This week in animal research 13 May
Gene-edited cattle produce no horns
Nearly 80% of U.S. dairy cows have their horns removed each year to protect their handlers and fellow cattle. But the practice, which is both painful and expensive, has come under increasing scrutiny from animal rights activists. Now, science may be coming to the rescue: A group of researchers announced last week that they successfully edited the genomes of dairy cows to make them hornless.
Earlier ice melt in the Arctic cuts survival of birds in Africa
A migratory bird has shrunk in stature as temperatures warm at its Arctic breeding ground, according to research.
As a consequence of climate change, the red knot may have a lower survival chance on a different continent, say scientists.

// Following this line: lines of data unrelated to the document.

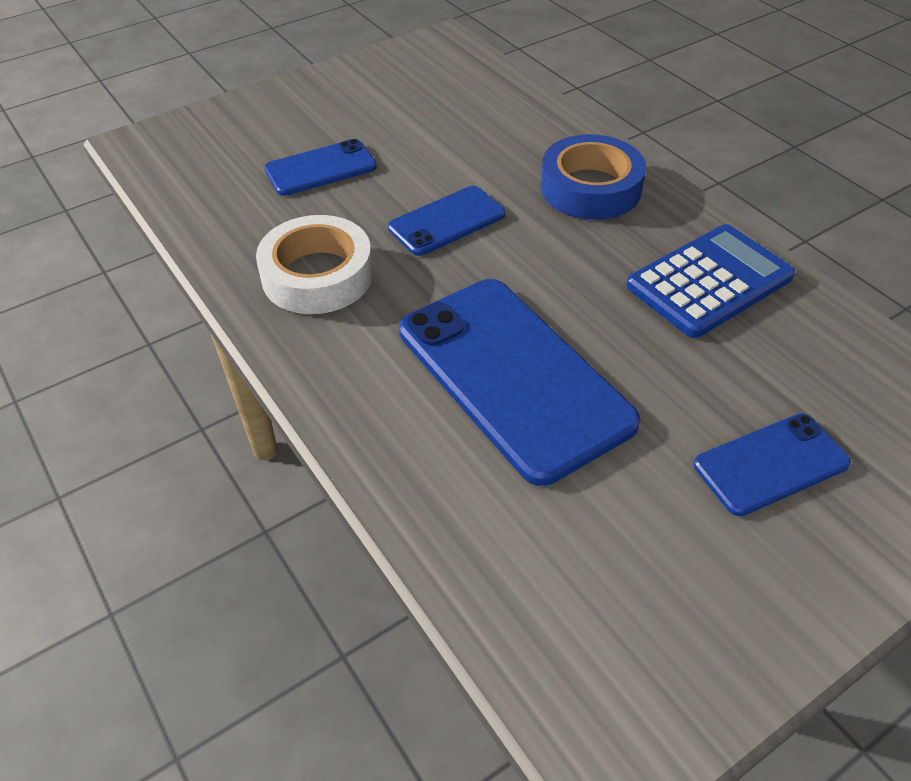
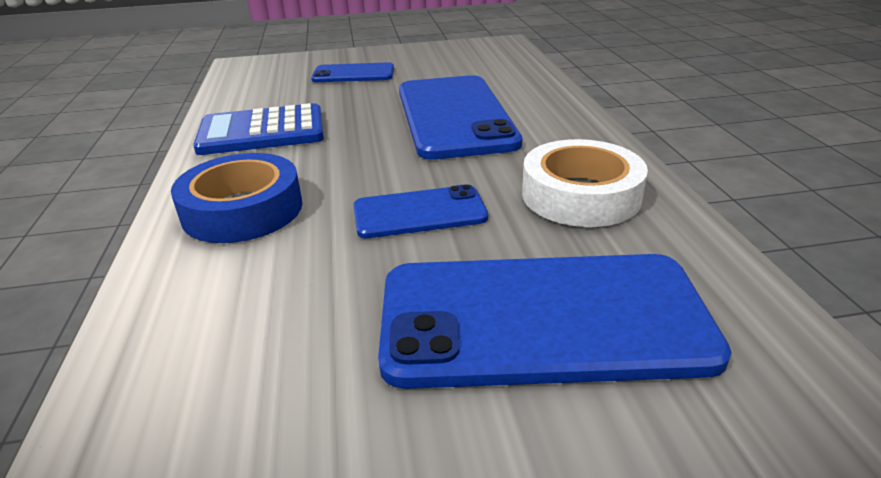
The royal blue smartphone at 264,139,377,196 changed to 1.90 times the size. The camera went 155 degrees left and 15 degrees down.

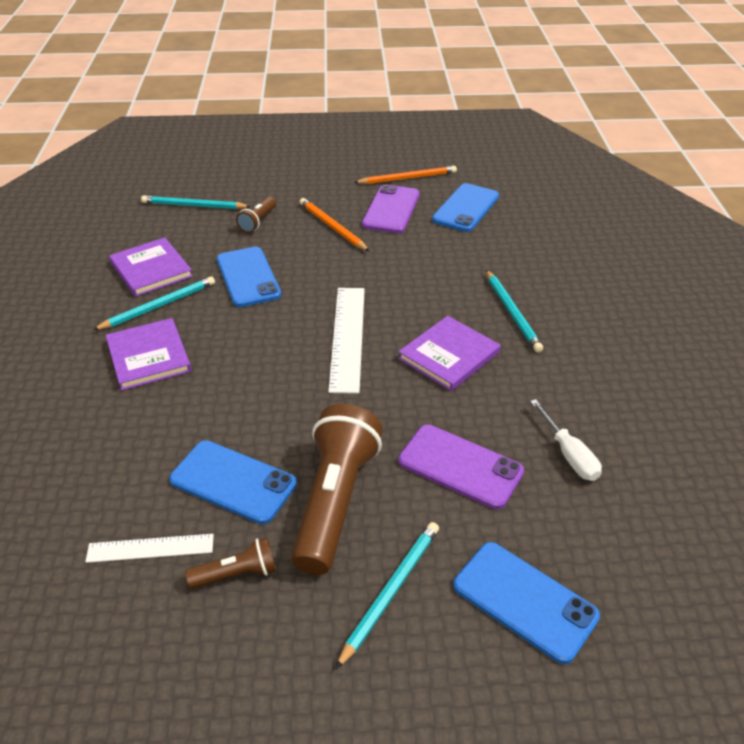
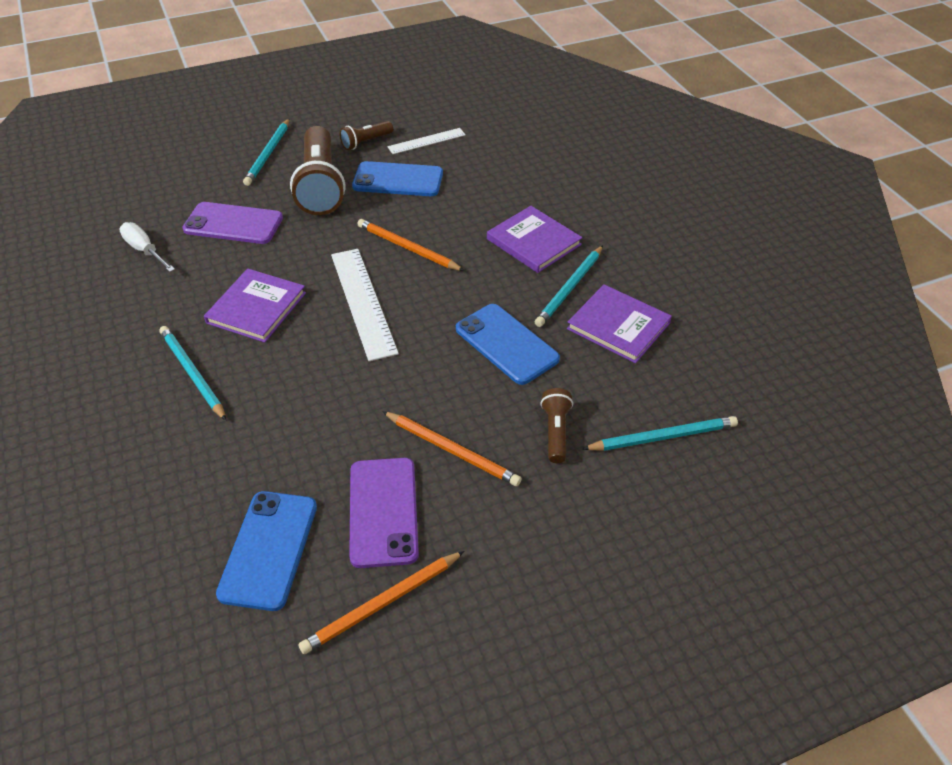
The royal blue smartphone at 453,542,600,664 disappeared. The bright orange lead pencil at 357,219,464,271 appeared. The camera went 160 degrees right and 5 degrees up.

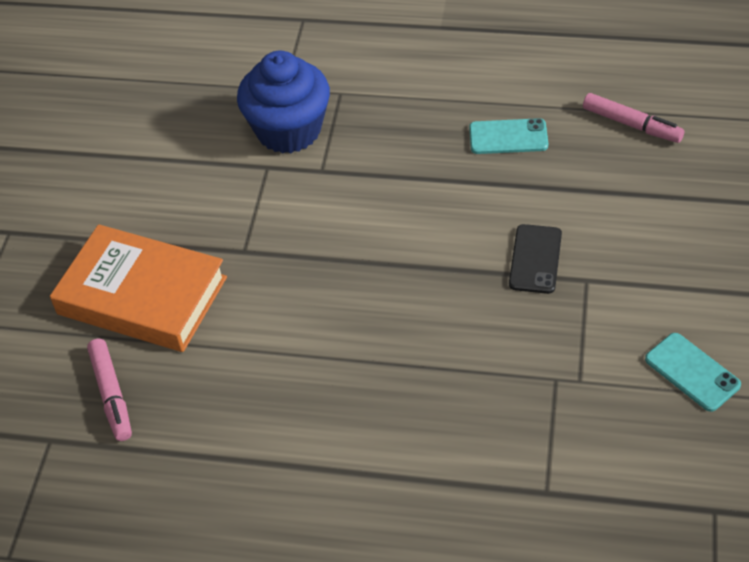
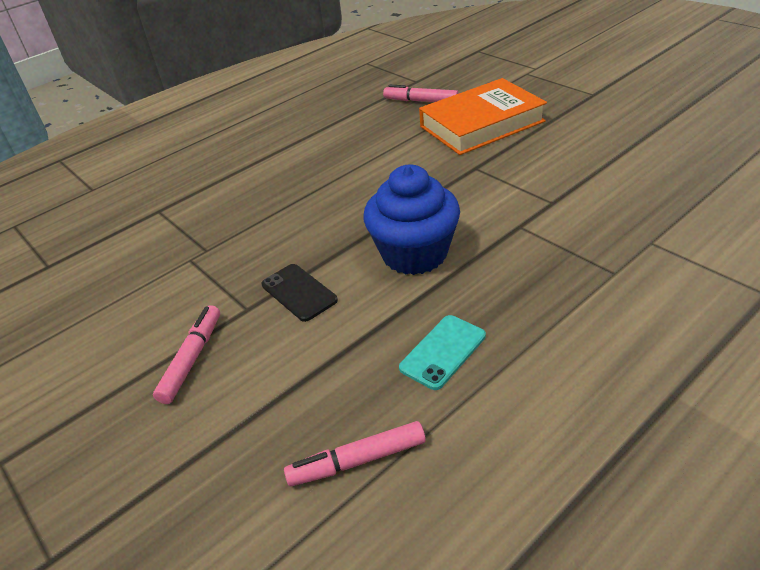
The aqua smartphone at 645,333,741,412 disappeared. The rosy marker pen at 153,305,220,404 appeared. The royal blue muffin moved from 237,50,330,154 to 364,165,460,275. The camera went 130 degrees right and 10 degrees down.

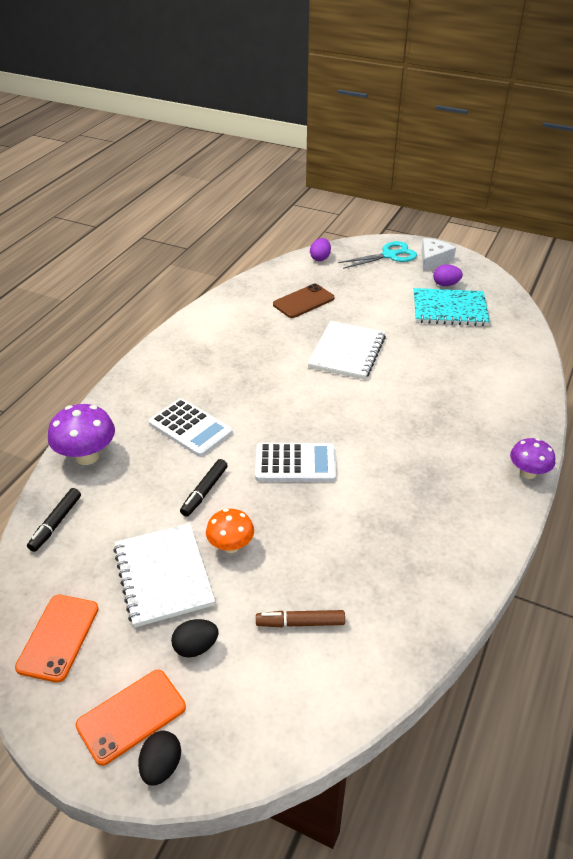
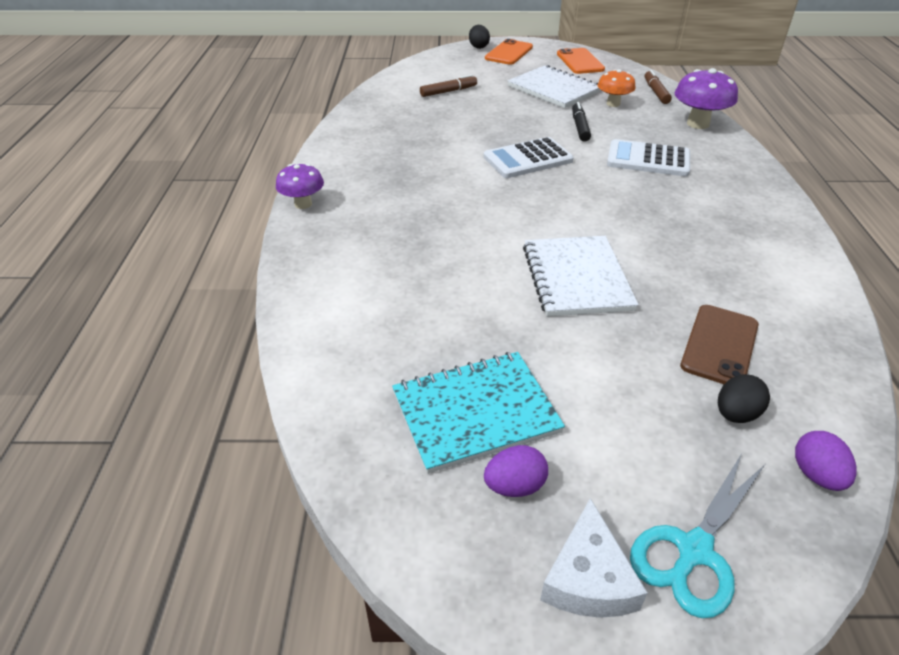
The jet-black toy egg moved from 171,619,219,658 to 718,374,770,423. The bright orange mushroom moved from 206,509,254,553 to 598,69,636,107. The jet-black marker pen at 27,488,81,552 became the russet marker pen at 644,70,672,104. The camera went 155 degrees right and 0 degrees up.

The shore bird breeds in the Arctic in the summer and flies to tropical habitats in winter.
Scientists believe shrinkage in body size is a response to climate change in different animals.
The latest research, published in the journal, Science, looked at the red knot (Calidris canutus).
Dogs provide information about brain tumour development in humans
Brain tumours in dogs are strikingly similar to their human tumour counterparts. In a recent study in the journal PLOS Genetics, researchers at Uppsala University and Swedish University of Agricultural Sciences have used genetic analyses in different dog breeds to identify genes that could have a role in the development of brain tumours in both dogs and human.
Truvé et al. (2016) Utilizing the Dog Genome in the Search for Novel Candidate Genes Involved in Glioma Development - Genome Wide Association Mapping Followed by Targeted Massive Parallel Sequencing Identifies a Strongly Associated Locus, PLOS Genetics; May 15, 2016
Intraocular Therapy Prevents or Reverses Diabetic Retinopathy in Mice
Pathologic changes of the retina caused by diabetes is the leading cause of blindness in working adults. Diabetic retinopathy has no known cure, treatment options are inadequate, and prevention strategies offer limited protection. In the first of its kind, a report in The American Journal of Pathology describes a potential new intraocular treatment based on manipulating the renin angiotensin system (RAS) that both prevents and reverses some characteristics of diabetic retinopathy in a mouse model.
The American Journal of Pathology, Volume 186, Issue 6 “Adenoassociated Virus Overexpression of Angiotensin Converting Enzyme-2 Reverses Diabetic Retinopathy in Type 1 Diabetes in Mice,” by James M. Dominguez II, Ping Hu, Sergio Caballero, Leni Moldovan, Amrisha Verma, Gavin Y. Oudit, Qiuhong Li, and Maria B. Grant
A mouse model to study Zika virus has been developed by researchers from Public Health England, using A129 mice. The mice were injected with a dose of Zika similar to the dose known to be transmitted via mosquito bites. The mice developed the disease which accumulated in many organs, including the brain. Normal mice are resistant to infection with Zika virus via the skin therefore researchers have turned to mice with mutations in certain immune system genes to test whether they are suitable animal models for the disease.
The researchers conclude that the study "provides details on a suitable small animal model for the testing of future interventions against Zika virus that can accelerate the testing of novel interventions against this pathogen declared as public health emergency of international concern".
Original paper: http://journals.plos.org/plosntds/article…
Scientists at the University of Washington have found a drug, rampamycin, can improve the heart functionality of dogs. In mice it has been found to extend their lives by 13%. It is currently unknown what the effects on human life expectancy would be. "Rapamycin is already used in transplant patients to prevent organ rejection and several years ago, and scientists in the journal Neuroscience said it can improve learning and help treat cognitive decline."
A pioneering gene therapy to treat adrenoleukodystrophy (ALD) has been effective in 16 of 17 boys. ALD is a fatal genetic condition which affects boys and usually results in death by the age of 12. Not mentioned in the story is the use of NOD/SCID mouse models to develop a way of using a modified HIV virus as a vector to insert the corrected gene into the DNA.
"The scientists removed blood cells from 17 boys with cerebral ALD ranging from age 4 to 13 and treated the cells with a modified HIV virus carrying the gene for the ALD protein. They then reinfused the cells back into patients. Within 6 months, 16 patients stabilized."